Additional druggable targets identified were CST5 and CXCL6. CST5 (Cystatin D) is a salivary cysteine protease inhibitor that blocks coronavirus replication at its physiologic concentration. Notably, CST5 levels were lower in COVID-19 patients compared to non-COVID-19 individuals[46]. We discovered that circulating ADA protein reduces the risk of asthma, which was validated at the genetic level in lung tissue. However, previous studies on CST5 in asthma are limited.
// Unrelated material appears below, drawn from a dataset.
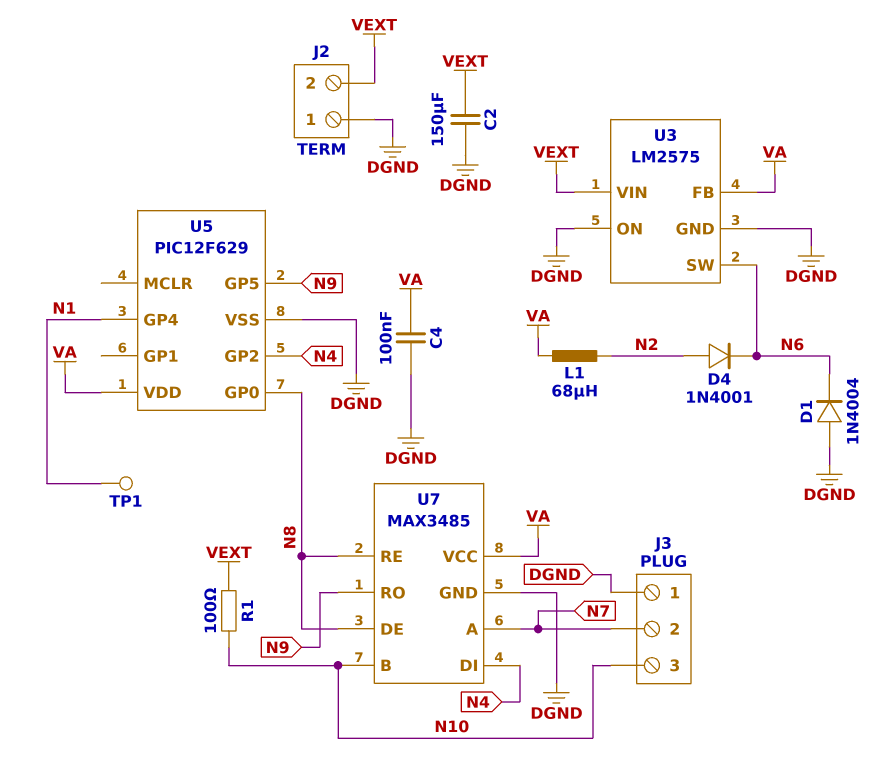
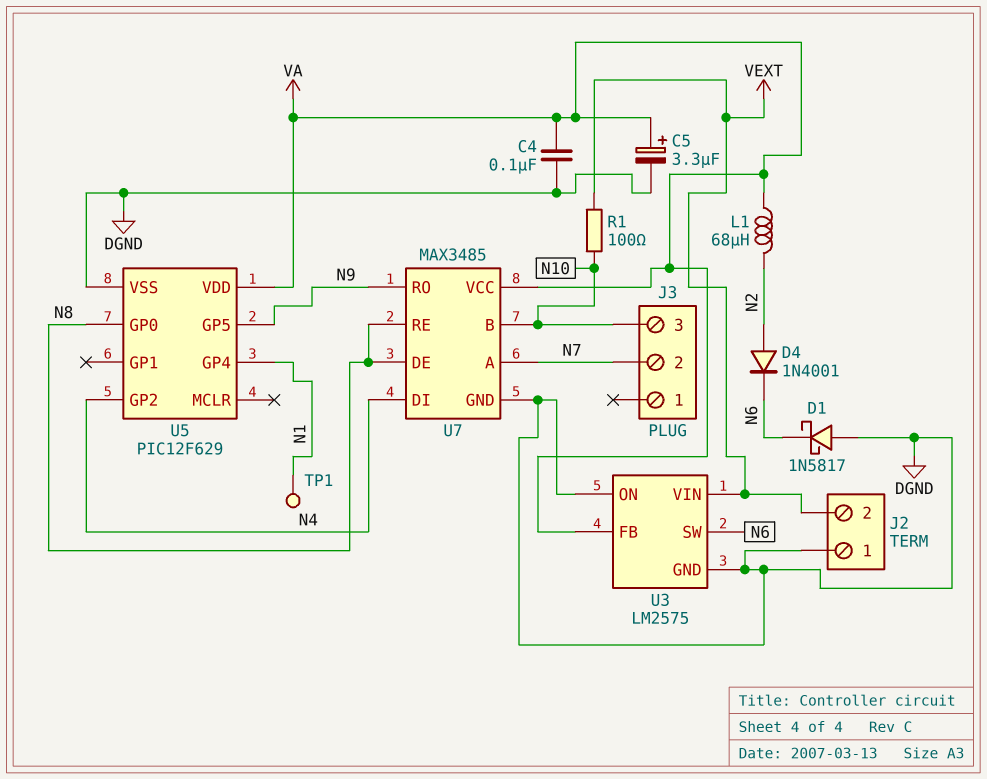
C2: 150uF (DGND, VEXT) -> none
C5: none -> 3.3uF (plus VA, minus DGND)
D1: diode 1N4004 (A DGND, K N6) -> schottky 1N5817 (A DGND, K N6)
J3 pin 1: DGND -> none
Both CST3 and CST5 belong to the cystatin superfamily of protease inhibitors, with CST3 levels found to be higher in asthma compared to controls[47]. Further research is needed to explore the expression and function of CSTA in asthma.
CXCL6, a member of the CXC chemokine family, serves as a chemotactic agent for neutrophil granulocytes. Verhoeckx[48] proposed that upregulation of CXCL6 could exacerbate the inflammatory progression of asthma. In addition, our PPI analysis revealed that CXCL6 interacts with IL-6 and TNF-α, therapeutic targets of Tocilizumab and Golimumab, respectively, both licensed medications for asthma. Thus, CXCL6 may represent a promising new target for asthma treatment.
Several limitations should be considered when interpreting our findings. First, our analysis was restricted to individuals of European ancestry, potentially limiting the generalizability of our results to other ancestries. Further stuides involving non-European populations are necessary to broaden the discovery of genetic determinants of asthma. Second, all identified proteins had three or fewer SNPs, limiting alternative MR appproach, heterogeneity tests, and pleiotropy tests. However, the SNPs we selected were strong instruments with F statistics exceeding 30, indicating minimal weak instrumental variable bias. Third, colocalization analysis did not support ADA, CXCL6 and asthma sharing the same causal SNPs. Nonetheless, this does not invalidate the findings as colocalization methodologies typically exhibit a high false negative rate (around 60%). Finally, non-linear effects, time-dependent effects, or inflammation-environment interactions may exist between some proteins and asthma. Considering the possibility that a protein may influence asthma risk at extremely low or high levels is intriguing. However, detecting such effects in practical clinical settings could be challenging.